Detection of enterotoxigenic Escherichia coli in stool samples by using nonradioactively labeled oligonucleotide DNA probes and PCR.

Abstract

The detection of heat-labile enterotoxin LT-A and heat-stable enterotoxin ST Ia and ST Ib genes from enterotoxigenic Escherichia coli (ETEC) by using oligonucleotide DNA probes and the PCR was evaluated in reconstruction experiments and by testing stool specimens from 29 healthy subjects and from 50 patients with diarrhea who had returned from the (sub)tropics. ETEC strains were detected in concentrations ranging from 10(6) to 10(8) CFU/g of feces when oligonucleotide probes were applied to colony blots from five randomly picked E. coli-like colonies from CLED (cystine lactose electrolyte deficient) agar plates inoculated with the feces.
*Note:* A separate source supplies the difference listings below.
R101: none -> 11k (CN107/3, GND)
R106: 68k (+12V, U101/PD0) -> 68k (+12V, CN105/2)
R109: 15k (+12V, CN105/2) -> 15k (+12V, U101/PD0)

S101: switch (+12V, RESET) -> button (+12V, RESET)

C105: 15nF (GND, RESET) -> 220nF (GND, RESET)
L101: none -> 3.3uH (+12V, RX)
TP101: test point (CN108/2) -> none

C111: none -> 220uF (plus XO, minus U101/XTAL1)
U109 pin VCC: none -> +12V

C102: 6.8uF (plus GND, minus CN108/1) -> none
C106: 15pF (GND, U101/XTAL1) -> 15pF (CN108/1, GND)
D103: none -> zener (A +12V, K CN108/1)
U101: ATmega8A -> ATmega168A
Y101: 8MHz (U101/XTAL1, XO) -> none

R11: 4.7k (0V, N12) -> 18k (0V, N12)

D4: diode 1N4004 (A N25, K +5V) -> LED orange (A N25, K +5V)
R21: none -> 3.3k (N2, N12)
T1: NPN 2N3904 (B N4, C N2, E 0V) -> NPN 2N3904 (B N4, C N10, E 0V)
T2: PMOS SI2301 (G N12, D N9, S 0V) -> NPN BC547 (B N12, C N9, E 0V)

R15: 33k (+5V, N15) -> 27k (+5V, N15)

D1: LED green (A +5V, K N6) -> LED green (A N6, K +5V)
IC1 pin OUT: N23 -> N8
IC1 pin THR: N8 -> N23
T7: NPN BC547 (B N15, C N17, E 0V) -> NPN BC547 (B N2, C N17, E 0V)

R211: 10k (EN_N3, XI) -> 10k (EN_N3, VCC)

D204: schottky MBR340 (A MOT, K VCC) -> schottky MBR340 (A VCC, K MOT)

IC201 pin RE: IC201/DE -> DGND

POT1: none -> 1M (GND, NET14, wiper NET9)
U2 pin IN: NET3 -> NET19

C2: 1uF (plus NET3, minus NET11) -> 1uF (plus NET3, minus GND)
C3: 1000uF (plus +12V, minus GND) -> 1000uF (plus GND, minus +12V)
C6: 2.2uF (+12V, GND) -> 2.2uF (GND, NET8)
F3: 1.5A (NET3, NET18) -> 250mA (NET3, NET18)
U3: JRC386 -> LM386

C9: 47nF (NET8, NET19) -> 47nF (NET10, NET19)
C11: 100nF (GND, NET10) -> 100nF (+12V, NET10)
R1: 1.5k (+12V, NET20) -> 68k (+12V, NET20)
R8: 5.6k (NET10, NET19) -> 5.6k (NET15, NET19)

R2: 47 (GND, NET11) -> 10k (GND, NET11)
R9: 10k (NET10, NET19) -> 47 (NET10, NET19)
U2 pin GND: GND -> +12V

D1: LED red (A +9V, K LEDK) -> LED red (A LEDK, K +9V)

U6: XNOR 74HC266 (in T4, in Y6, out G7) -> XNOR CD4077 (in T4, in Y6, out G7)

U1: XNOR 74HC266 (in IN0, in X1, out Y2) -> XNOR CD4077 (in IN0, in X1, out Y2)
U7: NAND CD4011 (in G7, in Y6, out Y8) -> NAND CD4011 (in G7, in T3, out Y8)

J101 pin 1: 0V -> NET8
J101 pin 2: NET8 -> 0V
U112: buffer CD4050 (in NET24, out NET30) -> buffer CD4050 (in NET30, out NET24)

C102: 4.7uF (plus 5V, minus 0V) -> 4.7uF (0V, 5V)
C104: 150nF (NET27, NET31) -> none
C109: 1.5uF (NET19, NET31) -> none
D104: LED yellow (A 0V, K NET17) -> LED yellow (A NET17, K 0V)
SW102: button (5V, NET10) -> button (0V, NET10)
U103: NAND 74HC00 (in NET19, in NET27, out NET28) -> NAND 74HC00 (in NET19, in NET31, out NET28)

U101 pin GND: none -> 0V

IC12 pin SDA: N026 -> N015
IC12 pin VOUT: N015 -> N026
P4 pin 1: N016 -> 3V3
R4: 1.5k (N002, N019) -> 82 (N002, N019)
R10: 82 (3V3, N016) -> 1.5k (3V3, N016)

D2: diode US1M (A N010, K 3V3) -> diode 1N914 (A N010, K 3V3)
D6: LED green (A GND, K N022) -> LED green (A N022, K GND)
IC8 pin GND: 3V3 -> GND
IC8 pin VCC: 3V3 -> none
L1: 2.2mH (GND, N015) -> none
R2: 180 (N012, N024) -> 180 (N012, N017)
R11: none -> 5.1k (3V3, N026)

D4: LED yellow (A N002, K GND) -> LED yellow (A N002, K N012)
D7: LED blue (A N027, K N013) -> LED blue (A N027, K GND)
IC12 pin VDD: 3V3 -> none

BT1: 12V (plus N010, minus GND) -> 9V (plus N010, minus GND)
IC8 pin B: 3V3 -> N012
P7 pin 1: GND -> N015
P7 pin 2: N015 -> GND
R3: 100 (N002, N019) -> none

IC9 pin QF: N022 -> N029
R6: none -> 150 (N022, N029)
When these probes were applied to blots from whole stool cultures collected from the agar plates (sweep blot), the detection limit was 10(6) CFU/g of feces. PCR of the sweep material could detect toxin genes when the concentration of ETEC strains was 10(2) CFU/g of feces. Results obtained with stool specimens from 29 healthy control subjects were negative. Testing stool specimens from 50 patients confirmed the observation that the number of samples containing ETEC enterotoxin genes was higher when PCR of sweeps was used than when oligonucleotide DNA probe hybridization of either sweep blots or colony blots was used. Furthermore, PCR of sweeps is an easy and rapid method which does not require DNA extraction and purification from fecal specimens.